A sizzling September

It’s striking to see the shift in the media’s tone on real estate over the last few months.

The positivity started in earnest in late June and early July, and began to pick up as the summer ended and the school year began. With September 2019 now behind us, a clear and objective picture is available with all the new data that’s been released. Stats show that prices for all types of housing went up strongly from Sept. 2018 figures. The increase was 5.2%. The significance of that growth was highlighted by the Financial Post, which noted that the now median $805.5K benchmark was just $10,000 short of the all-time record high median price set in 2017. What a year for real estate that was. We are a few percentage points away from all-time record real estate highs.

The energy behind all of this good news is the surge in sales we’ve documented a few times now. Double digit increases have returned to the market in all categories. Holy grail detached homes led that charge with 29% increases in sales. Toronto is not the only city in the country recording strong sales, Vancouver’s are up over 46%. Buyers have clearly adjusted to the strict new mortgage rules and developers aren’t able to come up with enough supply to meet demand. Canada’s population is growing very rapidly. Even as immigration targets have risen to well over 300,000 newcomers annually, natural population growth is edging up the overall net increase to well over 500,000. Most of those people settle in the GTA and Vancouver.

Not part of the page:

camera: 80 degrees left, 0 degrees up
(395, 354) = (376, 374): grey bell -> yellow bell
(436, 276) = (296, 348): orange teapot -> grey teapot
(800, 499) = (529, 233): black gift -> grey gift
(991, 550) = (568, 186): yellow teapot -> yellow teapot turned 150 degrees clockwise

Some realtors are firing on all cylinders to meet the demand we’re now seeing. One realtor sold 30 condos in a single weekend and says the stats are returning to 2017 hyper-boom levels. One of the reasons supply is so limited is that so much inventory, particularly condos, are being held by investors from all over the world who rent out the units or put them on Airbnb. Estimates of the total number of condos dedicated to non-permanent use vary, but some high-end numbers put the figure at over 40%. Market watchers are noting that with luxury condo sales exploding supply is not a class issue; everyone is having trouble finding their nest!

On The Return of National Real Estate Price Growth

The good news we’ve been writing about haven’t been limited to real estate in Toronto, southern Ontario, and the GTA, it’s spreading across the country.

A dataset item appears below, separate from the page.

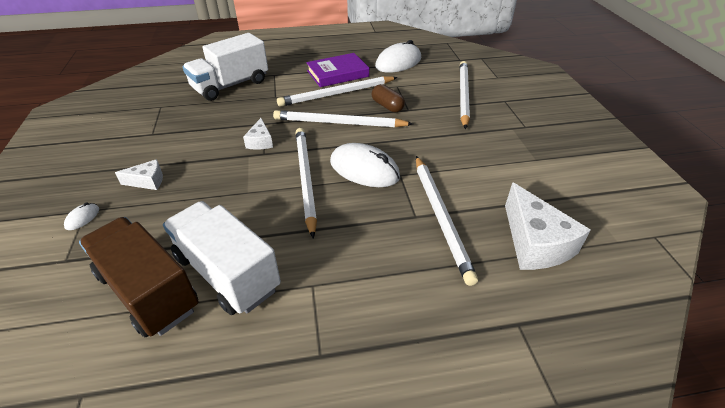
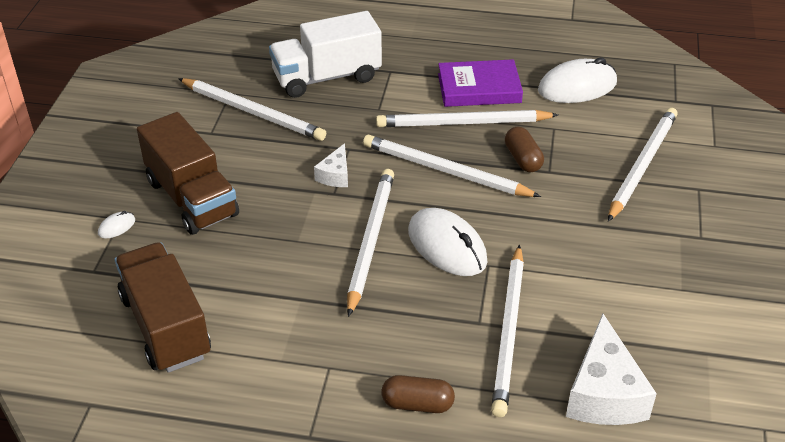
camera: 20 degrees right, 0 degrees up
(147, 181) = (192, 198): white cheese -> brown truck
(182, 115) = (253, 112): none -> white pencil
(227, 272) = (247, 329): white truck -> none
(401, 294) = (417, 404): none -> brown capsule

The national real estate benchmark, which outlines real estate price changes every 4 months, now shows its first uptick since the beginning of the year. After reaching its all time high in May of 2017, when market dynamism was truly ecstatic, the benchmark collapsed and reach a low point exactly 2 years later. September’s number should bring price growth back in the green nationally. What else can be done to help get that number in a better position? Let’s see.

Meanwhile, political pressure on the Federal government to do more to make real estate more accessible to prospective home buyers is building. Finance Minister Bill Morneau has been pressured to extend the amortization of houses from the present 25 years back to 30. This would provide home owners with more time to leverage a mortgage and the possibility of lower monthly mortgage payments. The previous Conservative government cut the amortization period from 35 years to 30, and then the present 25. This aggressive move was done in order to combat excessive dynamism in the real estate market and was welcomed by many, even though it had a direct and immediate impact on the market.

In the United States, 30 year amortization is common, as are fixed rate 30 year mortgages at very low rates. Imagine not having to negotiate and sign for a new mortgage after every 5 years and instead have the comfort of knowing you will enjoy a historically low, locked in rate for the life of the house. A spacious 5 bedroom, 4 bath suburban home in Indianapolis, Indiana, selling for 399K, can be mortgaged out for 1,400 a month with a 3.3% Bank of America 30 year mortgage with an 80K down payment. This is unheard of in Toronto and the GTA. 

A Very Good July for Real Estate

Just look at these numbers, a 4.4% increase in prices from June figures, sales up over 24% from July 2018, and overall sale prices up 3.2% from July of 2018.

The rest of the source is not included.